重新审视真实测试训练：基于锚定聚类正则化自训练的连续推断和适应性 (Revisiting Realistic Test-Time Training: Sequential Inference and Adaptation by Anchored Clustering Regularized Self-Training)

Deploying models on target domain data subject to distribution shift requires adaptation. Test-time training (TTT) emerges as a solution to this adaptation under a realistic scenario where access to full source domain data is not available, and instant inference on the target domain is required. Despite many efforts into TTT, there is a confusion over the experimental settings, thus leading to unfair comparisons. In this work, we first revisit TTT assumptions and categorize TTT protocols by two key factors. Among the multiple protocols, we adopt a realistic sequential test-time training (sTTT) protocol, under which we develop a test-time anchored clustering (TTAC) approach to enable stronger test-time feature learning. TTAC discovers clusters in both source and target domains and matches the target clusters to the source ones to improve adaptation. When source domain information is strictly absent (i.e. source-free) we further develop an efficient method to infer source domain distributions for anchored clustering. Finally, self-training~(ST) has demonstrated great success in learning from unlabeled data and we empirically figure out that applying ST alone to TTT is prone to confirmation bias. Therefore, a more effective TTT approach is introduced by regularizing self-training with anchored clustering, and the improved model is referred to as TTAC++. We demonstrate that, under all TTT protocols, TTAC++ consistently outperforms the state-of-the-art methods on five TTT datasets, including corrupted target domain, selected hard samples, synthetic-to-real adaptation and adversarially attacked target domain. We hope this work will provide a fair benchmarking of TTT methods, and future research should be compared within respective protocols.

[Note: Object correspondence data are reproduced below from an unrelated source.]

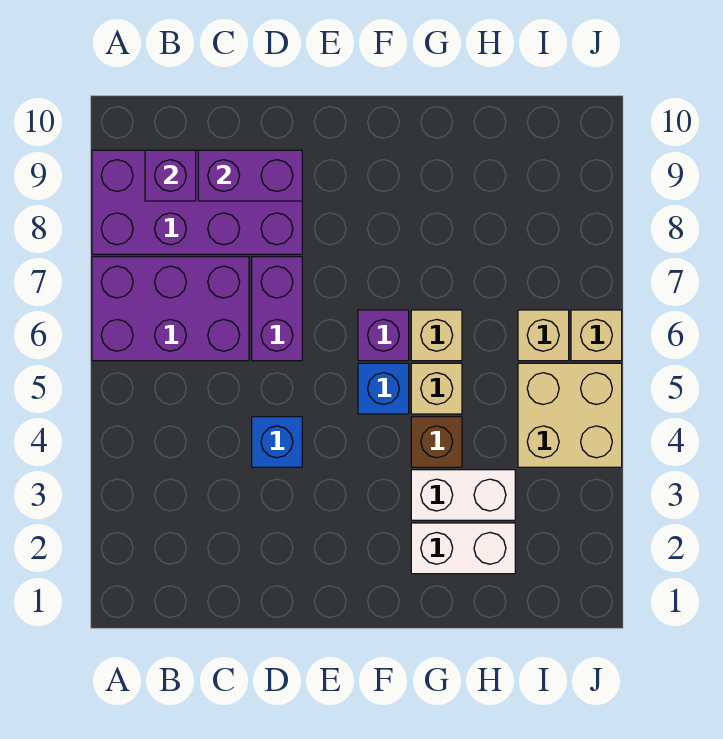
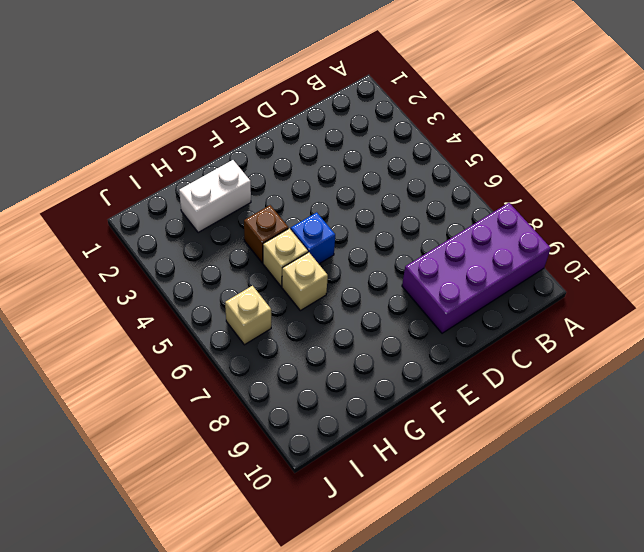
none -> purple brick A6:C7 level 1
none -> blue brick D4 level 1
none -> purple brick D6:D7 level 1

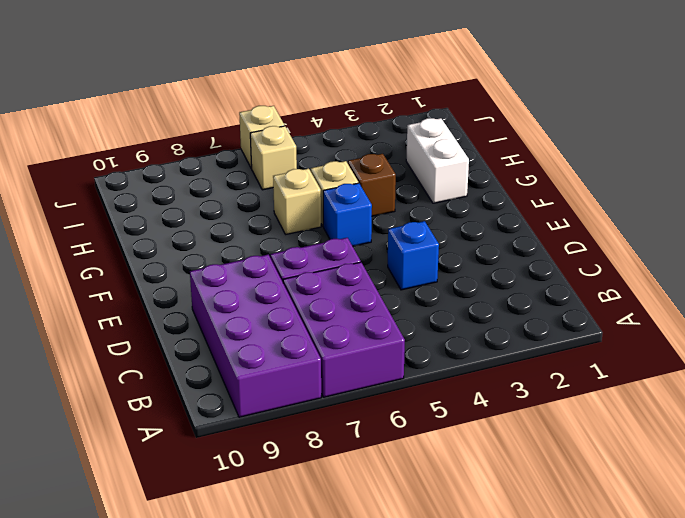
none -> purple brick F6 level 1
none -> white brick G3:H3 level 1
none -> tan brick I4:J5 level 1

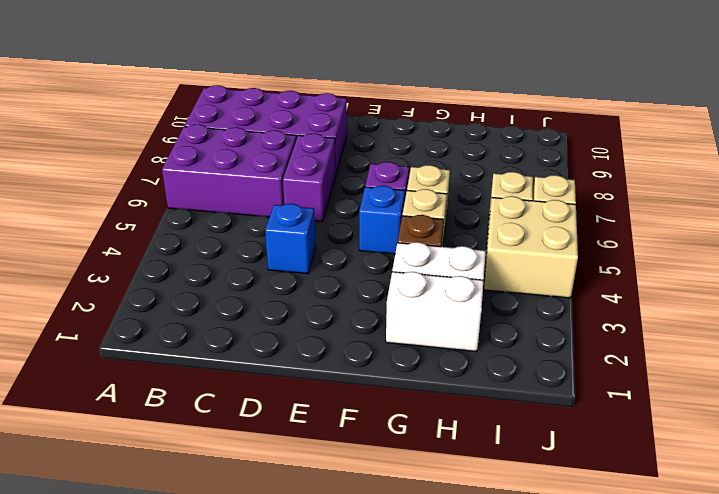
none -> purple brick B9 level 2
none -> purple brick C9:D9 level 2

翻译：---- 部署模型在存在分布转移（distribution shift）的目标域数据上需要进行适应性调整。测试时间训练 (TTT) 出现作为这种情况下一种解决方案，在实际场景中，源域数据是不完全存在的，并且需要在目标域上实时推理。尽管许多人致力于TTT，但是关于实验设置存在混淆，因此导致公平比较的困难。在这项工作中，我们首先重新审视TTT的假设并用两个关键因素对TTT协议进行分类。在多个协议中，我们采用了一种现实的连续测试时间训练（sTTT）协议，根据该协议，我们开发了一种测试时间锚定聚类（TTAC）方法以实现更强的测试时间特征学习。TTAC在源域和目标域中发现聚类并将目标聚类与源聚类匹配以提高适应性。当源域信息完全不存在时（即无源域信息），我们进一步开发了一种有效的方法来推断锚定聚类的源分布。最后，自我训练（ST）已经证明了从无标注数据中学习的巨大成功，并且我们通过经验发现仅将ST应用于TTT容易得出认知偏差。因此，通过将锚定聚类自正则化的自我训练，引入了更有效的TTT方法，我们称其为TTAC++。我们证明，在所有TTT协议下，TTAC++在五个TTT数据集上（包括目标域受损、选定难样本、合成到真实的适应和受到敌对攻击的目标域）始终胜过最新技术的方法。我们希望这项工作将为TTT方法提供公平的基准，并且未来的研究应在各自的协议内进行比较。